In order to remain nationally and globally competitive, and to meet these challenges, Georgia must take immediate and significant steps to increase its investment in transportation infrastructure.
Did you catch that? The big problem we face isn't that Georgians are wasting away their lives stuck on an outmoded, underfunded, overwhelmed transportation network. Heck, Georgians only make it into the pitch as part of the scourge of rising population growth, or as an explanation for "lost productivity." Hold onto this for later: the state of Georgia isn't building roads for its people, but for its industries, freight, and businesses.
The tough question - how to pay for these improvements - is side-stepped. Rather than making specific recommendations, the Report offers an a la carte menu of possibilities. Some of the recommendations wouldn't impact revenue at all, but are accounting measures (while they might raise funding in one department, they would create holes in others).
The Report has a few recommendations concerning our gas tax. First, they want to convert our fuel tax from a percentage to a set excise amount. That sets up another recommendation, indexing the gas tax to inflation (permanent future tax increases from the same people who just constitutionally capped the income tax). And it ties into a third recommendation, an immediate ten cent raise in the gas tax. Why? "Taxes on motor fuel are widely accepted and acknowledged to be “user fees,” and are therefore the most fair and direct way for users to pay for roads and bridges."
The Report also proposes a statewide 1% sales tax, which the General Assembly in its wisdom could apportion to the DoT as it saw fit. New tolls lanes and whacking people with electric vehicles with a new fee.
Let's circle back to those user fees. Who's really a user - the average commuter? Georgians stuck on today's roads don't have much of an option in their transit choices. Calling us "users" and sticking us with the bill is a bit like charging prisoners rent for using cell space.
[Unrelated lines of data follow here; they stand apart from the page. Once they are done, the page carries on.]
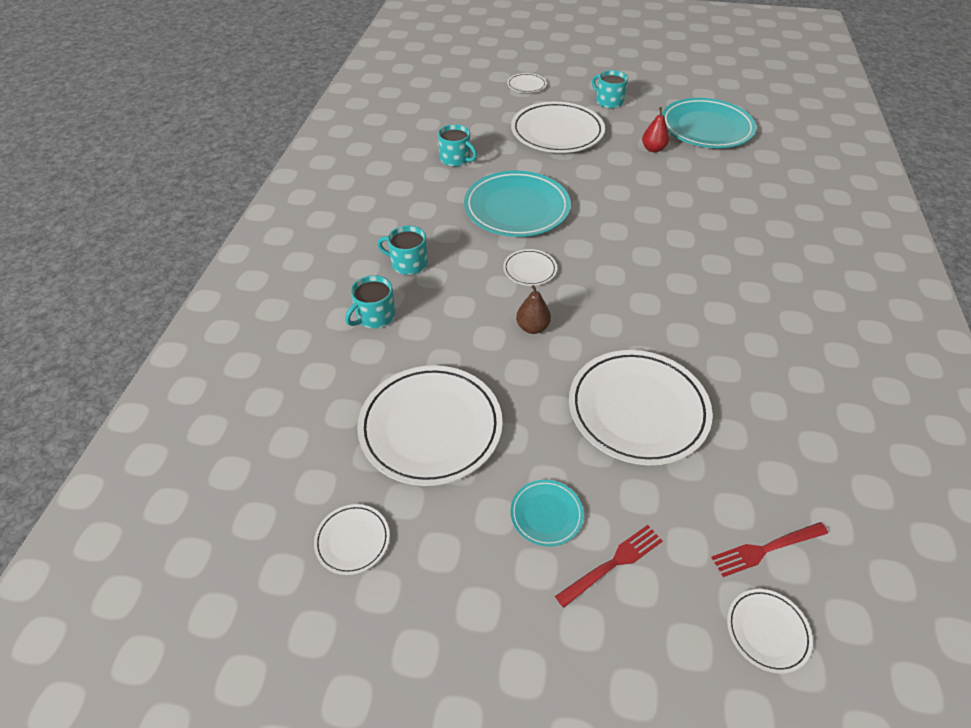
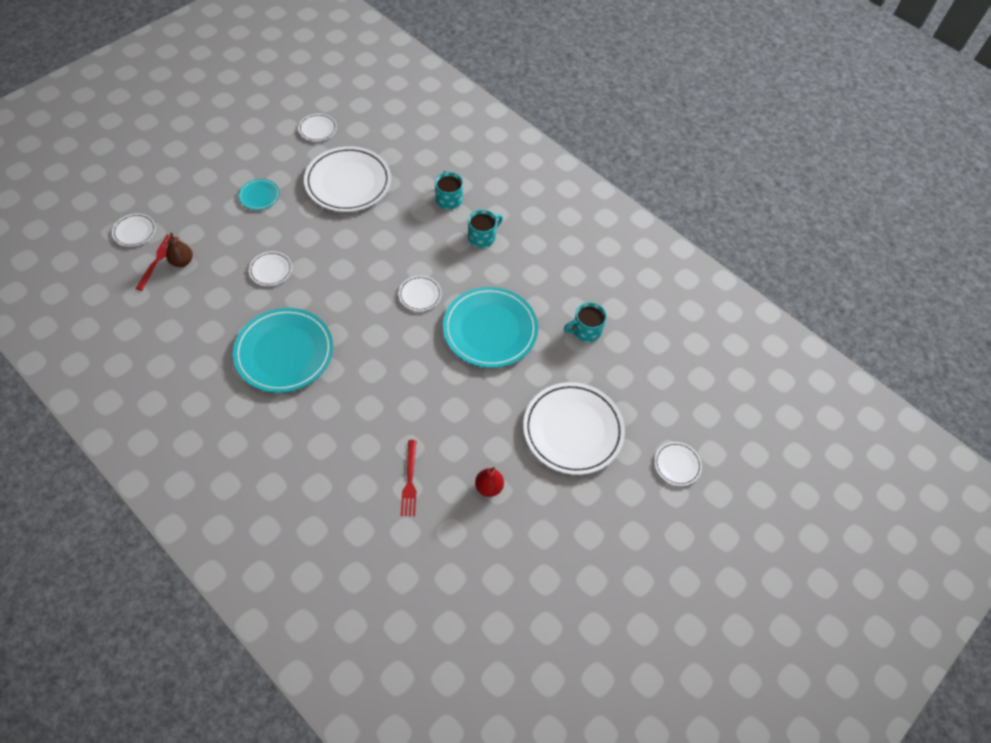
camera: 120 degrees right, 10 degrees up
(532, 327) = (371, 264): brown pear -> brown pear (182, 261)
(609, 101) = (595, 516): turquoise mug -> none
(613, 563) = (214, 203): red fork -> red fork (410, 481)
(638, 409) = (271, 270): white plate -> white plate, size x0.46
(706, 128) = (485, 566): turquoise plate -> turquoise plate (284, 352)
The real users here are the the wealthy businesses and individuals who are getting a windfall benefit from the state for a transportation network they don't support. The Joint Committee Report even admits as such - the entire pitch is to help the businesses, freight, and industry of Georgia. By any fair measure, THOSE are the users of the state transportation network. By any fair standard, the people and businesses who reap the benefit of the investment ought to contribute the capital. The most direct way to pay is to use the most fair tax system we've yet devised - the progressive individual and corporate income tax.
And just like a sales tax, the gas tax is extremely regressive - hitting the poor and middle class far harder than it does the people with the fattest pocketbooks.
Republicans are already paving the way to flatten Georgian taxpayers. A stalking horse proposal was made to dramatically increase the gas tax, while lowering the state income tax. Crazy, yes, but crazy like a fox. Republicans in Georgia are out there right now making their case. It's time to fight back.